Okay, we’ve got a lot of plays to sort through here, so I’m not wasting a lot of time with intro text. What we’re looking at here is a selection of Bud Dupree’s pass-rushing opportunities against the Cleveland Browns in Sunday’s opener for the Pittsburgh Steelers.
It starts on third and 13 on the Browns’ opening possession. Rushing from a wide nine stance, Dupree simply runs himself up the arc, which in turn helps open a running lane for a 15-yard scramble.
Late in the opening quarter, he and Cameron Heyward run a stunt, with Dupree getting good penetration through the B Gap. He’s able to get into Taylor’s face and bats the ball down—or up, landing innocently between three Steelers defenders.
Late in the second quarter, the fourth-year pass rusher gets home for the first time this season. Though rookie Desmond Harrison at left tackle shows poor technique here, Dupree shows good leverage and some speed to power, finally tomahawking the ball for the strip.

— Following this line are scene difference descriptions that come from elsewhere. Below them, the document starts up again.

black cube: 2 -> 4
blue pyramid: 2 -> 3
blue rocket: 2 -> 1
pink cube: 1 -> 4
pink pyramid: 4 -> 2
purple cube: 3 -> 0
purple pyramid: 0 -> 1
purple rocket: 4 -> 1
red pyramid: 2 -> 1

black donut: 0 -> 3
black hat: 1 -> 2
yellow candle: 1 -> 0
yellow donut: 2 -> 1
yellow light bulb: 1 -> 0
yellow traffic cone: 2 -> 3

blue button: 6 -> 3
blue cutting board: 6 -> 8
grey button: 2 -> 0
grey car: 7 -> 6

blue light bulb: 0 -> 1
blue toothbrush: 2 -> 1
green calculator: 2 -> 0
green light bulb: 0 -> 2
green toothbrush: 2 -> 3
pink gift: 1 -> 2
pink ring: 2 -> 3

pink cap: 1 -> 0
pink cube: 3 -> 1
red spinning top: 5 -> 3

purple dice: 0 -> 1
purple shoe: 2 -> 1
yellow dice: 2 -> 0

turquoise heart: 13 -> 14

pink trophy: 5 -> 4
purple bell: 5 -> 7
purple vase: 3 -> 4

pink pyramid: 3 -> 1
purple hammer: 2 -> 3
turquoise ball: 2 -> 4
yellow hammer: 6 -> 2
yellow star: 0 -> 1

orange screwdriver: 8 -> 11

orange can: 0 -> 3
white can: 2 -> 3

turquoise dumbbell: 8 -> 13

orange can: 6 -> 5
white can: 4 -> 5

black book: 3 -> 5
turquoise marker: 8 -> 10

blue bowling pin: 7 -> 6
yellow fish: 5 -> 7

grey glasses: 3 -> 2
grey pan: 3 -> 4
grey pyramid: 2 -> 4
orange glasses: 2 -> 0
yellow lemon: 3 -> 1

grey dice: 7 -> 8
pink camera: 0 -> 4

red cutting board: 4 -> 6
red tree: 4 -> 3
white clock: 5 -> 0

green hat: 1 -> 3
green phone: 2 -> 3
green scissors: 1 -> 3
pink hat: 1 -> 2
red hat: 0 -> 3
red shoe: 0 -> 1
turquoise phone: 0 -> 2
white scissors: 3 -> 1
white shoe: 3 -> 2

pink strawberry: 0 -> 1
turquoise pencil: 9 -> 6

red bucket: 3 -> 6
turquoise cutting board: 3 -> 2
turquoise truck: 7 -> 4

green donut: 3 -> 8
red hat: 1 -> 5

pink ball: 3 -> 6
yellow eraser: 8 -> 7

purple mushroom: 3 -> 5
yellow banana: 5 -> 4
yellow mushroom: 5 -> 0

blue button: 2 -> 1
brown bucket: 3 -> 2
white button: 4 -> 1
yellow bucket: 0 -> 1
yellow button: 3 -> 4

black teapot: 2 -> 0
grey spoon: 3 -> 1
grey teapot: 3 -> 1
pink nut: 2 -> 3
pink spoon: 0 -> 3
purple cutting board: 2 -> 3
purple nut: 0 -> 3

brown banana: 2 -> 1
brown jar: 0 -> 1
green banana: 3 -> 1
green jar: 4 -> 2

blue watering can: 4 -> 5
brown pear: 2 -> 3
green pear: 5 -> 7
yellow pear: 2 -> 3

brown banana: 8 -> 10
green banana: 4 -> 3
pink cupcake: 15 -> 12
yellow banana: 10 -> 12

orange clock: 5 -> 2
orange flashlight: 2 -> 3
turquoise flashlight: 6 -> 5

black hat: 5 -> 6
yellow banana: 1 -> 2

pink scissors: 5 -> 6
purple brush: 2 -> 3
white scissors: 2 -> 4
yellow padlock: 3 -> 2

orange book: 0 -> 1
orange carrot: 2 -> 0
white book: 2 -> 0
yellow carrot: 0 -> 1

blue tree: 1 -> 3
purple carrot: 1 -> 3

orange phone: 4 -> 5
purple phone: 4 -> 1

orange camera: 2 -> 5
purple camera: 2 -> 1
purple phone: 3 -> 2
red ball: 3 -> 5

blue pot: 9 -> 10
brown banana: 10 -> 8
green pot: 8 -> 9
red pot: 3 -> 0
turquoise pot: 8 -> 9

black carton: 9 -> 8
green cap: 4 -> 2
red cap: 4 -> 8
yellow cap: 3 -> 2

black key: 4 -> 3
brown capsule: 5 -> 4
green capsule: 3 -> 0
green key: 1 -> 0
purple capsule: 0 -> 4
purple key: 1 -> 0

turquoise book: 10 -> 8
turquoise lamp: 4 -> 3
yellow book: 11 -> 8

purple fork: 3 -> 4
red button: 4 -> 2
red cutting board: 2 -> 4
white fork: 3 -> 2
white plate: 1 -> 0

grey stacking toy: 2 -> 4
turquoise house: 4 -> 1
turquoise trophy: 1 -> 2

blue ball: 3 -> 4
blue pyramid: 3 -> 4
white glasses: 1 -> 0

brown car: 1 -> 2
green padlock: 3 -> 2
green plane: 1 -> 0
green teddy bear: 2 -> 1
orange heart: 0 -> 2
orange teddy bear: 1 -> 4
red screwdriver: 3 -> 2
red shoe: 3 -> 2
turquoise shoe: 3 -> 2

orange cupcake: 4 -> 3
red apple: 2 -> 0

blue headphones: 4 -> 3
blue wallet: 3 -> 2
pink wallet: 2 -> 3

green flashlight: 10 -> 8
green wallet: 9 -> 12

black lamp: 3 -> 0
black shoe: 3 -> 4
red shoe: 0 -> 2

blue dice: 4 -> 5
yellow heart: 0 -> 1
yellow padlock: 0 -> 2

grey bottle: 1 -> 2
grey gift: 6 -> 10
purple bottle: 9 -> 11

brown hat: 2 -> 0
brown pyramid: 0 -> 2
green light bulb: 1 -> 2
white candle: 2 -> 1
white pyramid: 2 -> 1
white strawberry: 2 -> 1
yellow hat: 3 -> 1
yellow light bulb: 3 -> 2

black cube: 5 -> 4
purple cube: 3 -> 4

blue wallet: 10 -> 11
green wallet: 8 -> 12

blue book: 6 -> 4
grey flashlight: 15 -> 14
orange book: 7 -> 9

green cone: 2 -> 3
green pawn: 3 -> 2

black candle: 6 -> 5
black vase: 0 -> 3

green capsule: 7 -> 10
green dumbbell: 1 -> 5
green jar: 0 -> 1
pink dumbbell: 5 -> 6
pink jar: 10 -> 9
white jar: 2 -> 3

The Browns finally got on the scoreboard on their opening possession of the third on a 20-yard Taylor scramble. This was another play in which Dupree gets worked up the arc, Harrison this time actually pushing him upfield. But his vacating the left side left only Tyson Alualu on that perimeter.
Dupree was able to get pressure on Taylor on several plays in the middle of the third quarter, including this on a busted screen to Duke Johnson on which he nearly gets a piece of the ball again.
He did get a piece of the ball on another screen to Johnson several plays later, giving him two passes defended at the line of scrimmage for the game. It’s helpful when your opponent gives up so much ground.
It looked as though Dupree would have his second strip sack of the game a play later, getting a good first punch on Harrison and getting the angle. He knocked the ball out of Taylor’s hand, but he was ruled offside on the play. It was officially credited as an incomplete pass, but I’m not so sure.
Early in overtime, we see him work another inside stunt, left one-on-one with the running back. He drives the back into the pocket, forcing Taylor to flush out to his right, where he was able to complete a pass for seven yards.
All in all, I wouldn’t exactly be rushing to the Pro Bowl ballot. He did generate some pressure, but I grade it on a curve based on the actual performance of his opponent on those specific plays. I’m not dinging them for the tackle being an undrafted rookie, but for what actually happened.